David Cameron, UK Conservative Party leader, is visiting India this week and is blogging about it. Normally I would counsel clients against using blogger.com as a platform but in this case it is a smart move. It helps position Dave as a man of the people using the same, free blog as the rest of us.
He’s even video blogging, although using Google Video rather than YouTube.
tags: Conservative+Party, David+Cameron, politics, blogging
Is there a tautology here Stuart together with a bit of over eager arse licking? "It helps position Dave as a man of the people using the same, free blog as the rest of us."
You're on TypePad – which is better than Blogger which is crap. So Dave goes for crap – like the rest of us? Surely not. Whatever next, we'd have to talk about 'man of the people' 🙂 🙂
Funny that the #1 blog in the country is on blogger and so is the number #2 (Iain Dale).
Your clients are ill advised andwasting their money. If you have high traffic blogger is more robust.
If you have 7 readers doesn't really matter what service you use.
(Love your photo – do you advise your clients to have pictures of themselves doing David Brent impersonations?)
Guilty as charged Dennis, but you know what I meant.
And Guido I wouldn't expect you to fully understand the benefits and disadvantages of different blog platforms. The main problem with blogger is that you don't get to own your domain and links, which is a big problem for most professional/serious blogs. A second is that it 'feature light' and up until recently hadn't been upgraded in ages.

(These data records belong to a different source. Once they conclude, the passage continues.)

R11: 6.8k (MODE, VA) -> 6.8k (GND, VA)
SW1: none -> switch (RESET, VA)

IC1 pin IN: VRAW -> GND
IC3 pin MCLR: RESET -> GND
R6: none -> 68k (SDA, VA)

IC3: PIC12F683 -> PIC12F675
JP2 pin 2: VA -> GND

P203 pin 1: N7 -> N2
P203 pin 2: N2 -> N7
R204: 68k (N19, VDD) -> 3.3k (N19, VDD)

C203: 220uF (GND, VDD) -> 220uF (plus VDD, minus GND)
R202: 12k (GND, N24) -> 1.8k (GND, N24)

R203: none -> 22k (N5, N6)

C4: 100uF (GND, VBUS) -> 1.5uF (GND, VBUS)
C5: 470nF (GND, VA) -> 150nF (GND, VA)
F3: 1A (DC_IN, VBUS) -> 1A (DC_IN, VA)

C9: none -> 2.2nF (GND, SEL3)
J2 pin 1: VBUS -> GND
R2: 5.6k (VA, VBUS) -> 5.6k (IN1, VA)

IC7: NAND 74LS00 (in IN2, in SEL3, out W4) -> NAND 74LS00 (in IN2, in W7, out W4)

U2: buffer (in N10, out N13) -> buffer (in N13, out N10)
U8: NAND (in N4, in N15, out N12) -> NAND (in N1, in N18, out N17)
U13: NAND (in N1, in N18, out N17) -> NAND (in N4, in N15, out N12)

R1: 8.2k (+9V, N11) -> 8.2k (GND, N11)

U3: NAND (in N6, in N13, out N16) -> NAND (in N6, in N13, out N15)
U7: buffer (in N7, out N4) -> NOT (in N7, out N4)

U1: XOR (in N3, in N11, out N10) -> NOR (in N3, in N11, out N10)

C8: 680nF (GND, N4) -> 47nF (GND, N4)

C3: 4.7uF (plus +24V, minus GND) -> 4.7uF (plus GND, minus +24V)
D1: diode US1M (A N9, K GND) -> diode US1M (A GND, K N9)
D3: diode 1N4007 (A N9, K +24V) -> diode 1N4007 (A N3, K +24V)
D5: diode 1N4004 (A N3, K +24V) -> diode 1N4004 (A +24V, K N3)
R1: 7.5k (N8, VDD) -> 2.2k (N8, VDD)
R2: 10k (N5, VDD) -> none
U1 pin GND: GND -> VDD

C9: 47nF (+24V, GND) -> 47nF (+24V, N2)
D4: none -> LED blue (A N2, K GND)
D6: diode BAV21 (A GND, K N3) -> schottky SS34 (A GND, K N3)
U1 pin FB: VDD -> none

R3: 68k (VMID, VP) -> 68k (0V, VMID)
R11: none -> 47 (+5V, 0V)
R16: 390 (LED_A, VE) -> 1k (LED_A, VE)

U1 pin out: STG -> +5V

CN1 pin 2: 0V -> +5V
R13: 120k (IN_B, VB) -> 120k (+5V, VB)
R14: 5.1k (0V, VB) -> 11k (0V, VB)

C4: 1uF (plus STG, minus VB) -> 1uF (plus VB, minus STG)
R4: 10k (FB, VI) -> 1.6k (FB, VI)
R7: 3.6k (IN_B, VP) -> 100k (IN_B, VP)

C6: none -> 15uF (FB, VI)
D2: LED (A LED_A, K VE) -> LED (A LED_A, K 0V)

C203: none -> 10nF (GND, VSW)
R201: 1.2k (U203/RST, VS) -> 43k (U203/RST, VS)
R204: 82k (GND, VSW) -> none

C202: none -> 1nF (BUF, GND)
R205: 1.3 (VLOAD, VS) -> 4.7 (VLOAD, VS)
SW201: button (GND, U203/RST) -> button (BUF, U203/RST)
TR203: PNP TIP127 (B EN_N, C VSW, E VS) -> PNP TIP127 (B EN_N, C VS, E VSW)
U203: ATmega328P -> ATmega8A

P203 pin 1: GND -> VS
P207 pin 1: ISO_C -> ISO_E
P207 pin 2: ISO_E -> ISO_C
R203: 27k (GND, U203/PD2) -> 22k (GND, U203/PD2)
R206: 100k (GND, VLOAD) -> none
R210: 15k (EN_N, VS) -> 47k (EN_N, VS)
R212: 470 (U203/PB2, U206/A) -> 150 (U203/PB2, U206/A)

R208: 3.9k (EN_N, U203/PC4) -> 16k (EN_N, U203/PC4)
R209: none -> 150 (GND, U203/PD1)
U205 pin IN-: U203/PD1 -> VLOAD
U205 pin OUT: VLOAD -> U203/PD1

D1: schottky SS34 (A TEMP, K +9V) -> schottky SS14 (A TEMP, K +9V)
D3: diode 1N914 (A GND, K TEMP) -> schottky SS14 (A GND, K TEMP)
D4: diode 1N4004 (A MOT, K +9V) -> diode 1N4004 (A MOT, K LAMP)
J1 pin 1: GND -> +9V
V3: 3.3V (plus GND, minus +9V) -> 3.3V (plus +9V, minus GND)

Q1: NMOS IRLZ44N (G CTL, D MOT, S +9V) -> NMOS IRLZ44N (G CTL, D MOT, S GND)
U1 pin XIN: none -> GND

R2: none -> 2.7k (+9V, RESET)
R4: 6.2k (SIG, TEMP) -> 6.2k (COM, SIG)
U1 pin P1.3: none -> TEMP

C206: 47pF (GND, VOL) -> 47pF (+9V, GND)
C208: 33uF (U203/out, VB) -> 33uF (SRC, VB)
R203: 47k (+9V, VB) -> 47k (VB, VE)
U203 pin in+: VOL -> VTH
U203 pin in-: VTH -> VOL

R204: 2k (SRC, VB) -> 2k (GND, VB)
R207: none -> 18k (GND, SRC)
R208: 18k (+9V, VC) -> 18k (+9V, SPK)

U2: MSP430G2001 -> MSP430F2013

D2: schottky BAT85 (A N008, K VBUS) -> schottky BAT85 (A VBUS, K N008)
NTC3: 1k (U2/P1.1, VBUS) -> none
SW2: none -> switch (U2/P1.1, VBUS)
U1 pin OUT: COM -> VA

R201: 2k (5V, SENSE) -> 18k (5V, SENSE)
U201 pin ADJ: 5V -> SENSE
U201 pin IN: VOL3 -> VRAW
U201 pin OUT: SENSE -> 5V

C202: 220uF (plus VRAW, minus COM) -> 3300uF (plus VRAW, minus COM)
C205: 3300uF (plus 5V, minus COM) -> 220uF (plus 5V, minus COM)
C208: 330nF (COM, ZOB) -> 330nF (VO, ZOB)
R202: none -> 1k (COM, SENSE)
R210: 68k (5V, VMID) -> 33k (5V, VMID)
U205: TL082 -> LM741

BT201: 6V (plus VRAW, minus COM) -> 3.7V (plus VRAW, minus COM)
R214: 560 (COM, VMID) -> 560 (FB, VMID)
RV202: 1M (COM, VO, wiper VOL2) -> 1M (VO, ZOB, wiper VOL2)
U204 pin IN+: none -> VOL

As you know I think Iain writes a very good blog and deserves to be number one 😉
Err, you can have your own domain with blogger or you can have them host it – what kind of self-styled "guru" are you? Infact when News International tried to injunct me the mirror hosted site via http://www.Order-Order.com was fired up beeyond their legal reach. Iain and I choose not to host it because when we get traffic spikes we'd rather have the backing of Google behind us to take the strain.
I get six figure traffic days on occasion – the site is very graphics rich – when that happens you need serious capacity. Thankfully Google's top brass make special efforts to look after us.
You do talk bollocks. "More professional"? Which blog is the most profitable in the UK? Stick to ripping off the public sector – they don't know any better.